Ron and I moved in year one to be near the grandkids. We moved in year two to have more room for the grandkids. That move represented so much. Sickness, hope. Dying, hopelessness. 

So, I moved again in year three. A place to call my own as I sought to find myself. Hoping to leave sickness, pain, and death behind. In some ways it worked. New surroundings and all they bring with them. New chances to make my way on my own. But there are always memories. Memories marked by days on the calenda. Special days just keep popping up. They have to be dealt with. Sometimes that works out with ease. Other times, they are just stinking hard. 

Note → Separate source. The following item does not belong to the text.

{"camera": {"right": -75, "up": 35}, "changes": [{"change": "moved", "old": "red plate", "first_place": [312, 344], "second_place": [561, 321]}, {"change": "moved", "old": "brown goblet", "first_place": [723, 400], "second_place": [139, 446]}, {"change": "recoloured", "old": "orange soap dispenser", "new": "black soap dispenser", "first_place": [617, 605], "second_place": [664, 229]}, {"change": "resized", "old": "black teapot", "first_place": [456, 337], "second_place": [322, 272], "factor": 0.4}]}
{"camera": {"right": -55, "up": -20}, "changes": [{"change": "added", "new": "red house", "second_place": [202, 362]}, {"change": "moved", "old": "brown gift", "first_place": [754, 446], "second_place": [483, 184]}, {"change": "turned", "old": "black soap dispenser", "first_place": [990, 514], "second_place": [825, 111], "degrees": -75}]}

This brings me to move number four. Strangely enough, this one is the easiest — even leaving most everything behind. This time I know without a doubt that the past will not be finely slotted into a drawer. This time, I join someone who has been on a similar journey. Someone willing to share in the past. The past sitting right beside the present and the future.  

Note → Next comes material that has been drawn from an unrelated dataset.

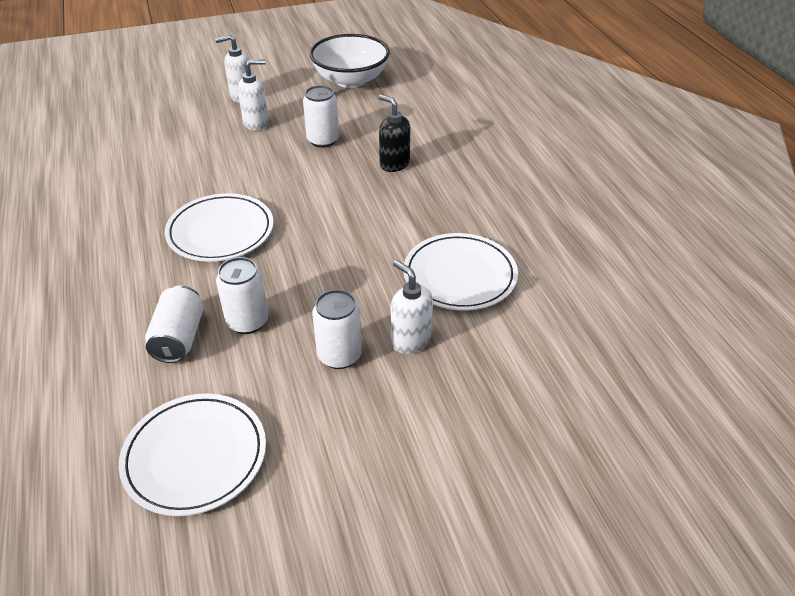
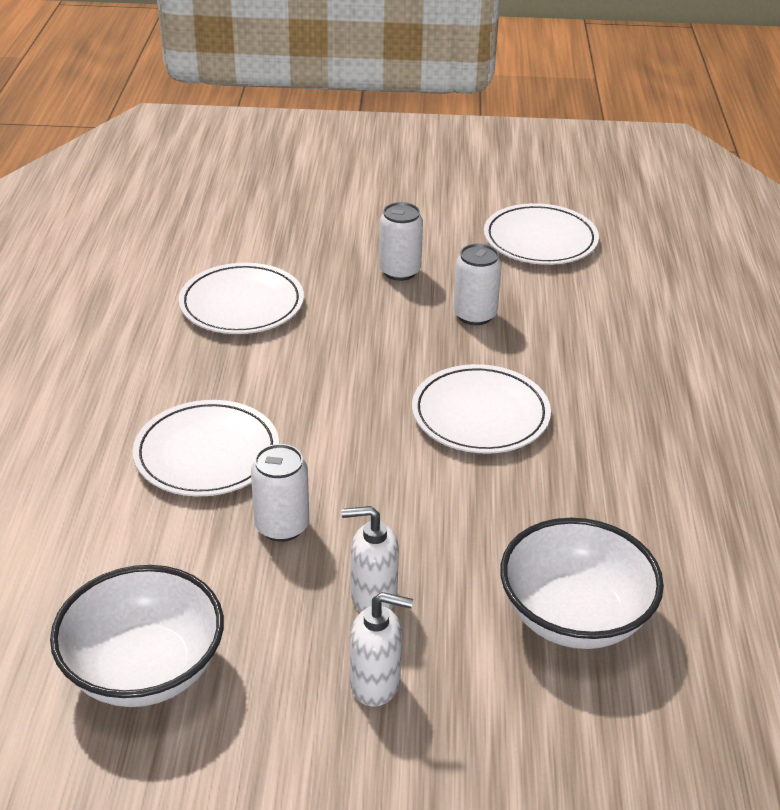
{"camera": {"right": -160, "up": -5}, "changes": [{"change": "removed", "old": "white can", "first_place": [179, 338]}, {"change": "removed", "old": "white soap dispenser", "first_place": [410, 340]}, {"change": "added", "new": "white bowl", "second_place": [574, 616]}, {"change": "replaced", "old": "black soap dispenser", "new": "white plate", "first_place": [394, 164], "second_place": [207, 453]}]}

What I’ve come to understand in this move is that possessions are easy to dispense and discard. They may look like some sort of sum of a life. In reality, they are nothing. A life of memories, joys, hurts, events. These are the cornerstones. These are the parts that molded me into who I am. These are the very fibers of my being. 

But I’m not done yet. The past isn’t stagnant. The present and future. They are in the process of molding my new past. My new fiber. Moving into a new me.